Saved By PhoneGnome
The FCC and E-911--A High Stakes Game of Chicken

About My Packet8 Post

A Center Ice Circle club reader sent me the following tonight. Other than masking his identity here's what he had to say:

Your post yesterday regarding Packet8's press release was slightly in error. Packet8 does not actually claim that they have provided E911 to all U.S. customers (althought they DO try and convey that impression). Even Level 3 only has the capability (interconnection with selective routers) to offer E911 in a footprint covering about 70% of U.S. households.
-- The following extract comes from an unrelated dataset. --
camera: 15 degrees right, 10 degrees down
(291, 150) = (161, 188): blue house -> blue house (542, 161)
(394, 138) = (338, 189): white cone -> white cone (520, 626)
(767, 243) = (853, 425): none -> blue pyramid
More or less, nobody else has E911 in the

other 30%, and Packet8 did not cut off customers who fall in that 30%.

What Packet8 did say was very carefully worded:

"...successfully provisioned nomadic E911 emergency calling throughout its network..." They specifically do not say something like "to all subscribers."
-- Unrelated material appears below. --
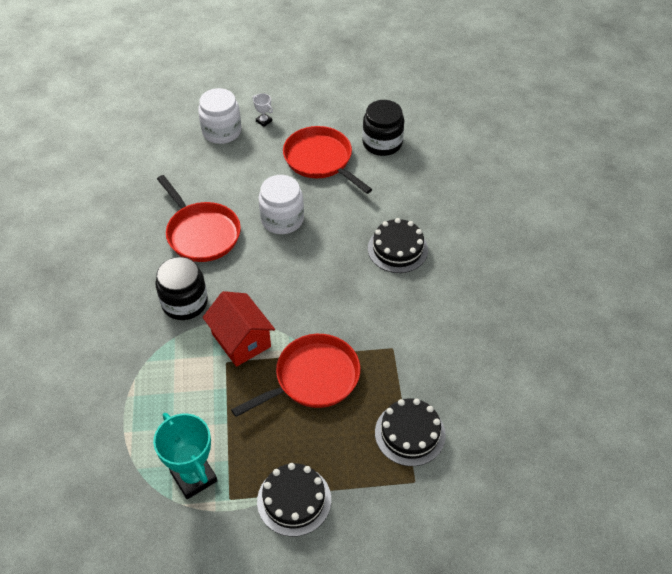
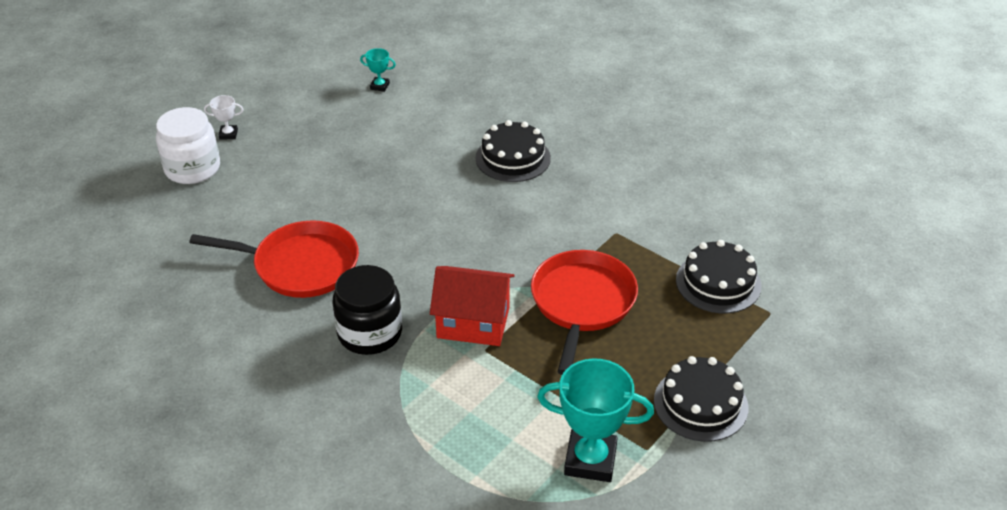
camera: 45 degrees left, 10 degrees down
(282, 219) = (369, 202): white jar -> none
(320, 160) = (337, 133): red pan -> none
(382, 143) = (379, 86): black jar -> turquoise trophy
"...all Packet8 subscribers with a U.S. service address can now contact emergency service personnel by dialing 911 from their

Packet8 phone..." This statement is probably true, but for some Packet8 customers, the service would be N911, not E911.
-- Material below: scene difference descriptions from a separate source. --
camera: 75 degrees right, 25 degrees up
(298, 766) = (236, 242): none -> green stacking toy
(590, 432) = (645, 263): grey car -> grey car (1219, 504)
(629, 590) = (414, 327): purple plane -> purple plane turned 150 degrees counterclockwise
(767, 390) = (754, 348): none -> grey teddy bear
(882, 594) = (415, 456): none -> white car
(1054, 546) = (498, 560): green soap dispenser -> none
"...Previously, Packet8 offered E911 service as an optional feature to subscribers, however, earlier this year, the Federal Communications Commission issued an order requiring all interconnected VoIP providers to provide E911 capabilities to their subscribers as a standard component of their service...." This just means they won'y give customers the choice of opting out of E911 service when it is available, as they had been doing previously.

In fact, there is no way of acheiving total E911 compliance in all areas of the country. The access to and interconnection with some of the selective routers simply does not exist yet.

Great blog! I read it often.

And to think I thought P8 had mended their ways. Silly me. My bad. And here I thought Packet8 was being honest and transparent. I guess all their shareholders who have filled my email box with chapter and verse telling showing me actual double talk aren't wrong after-all.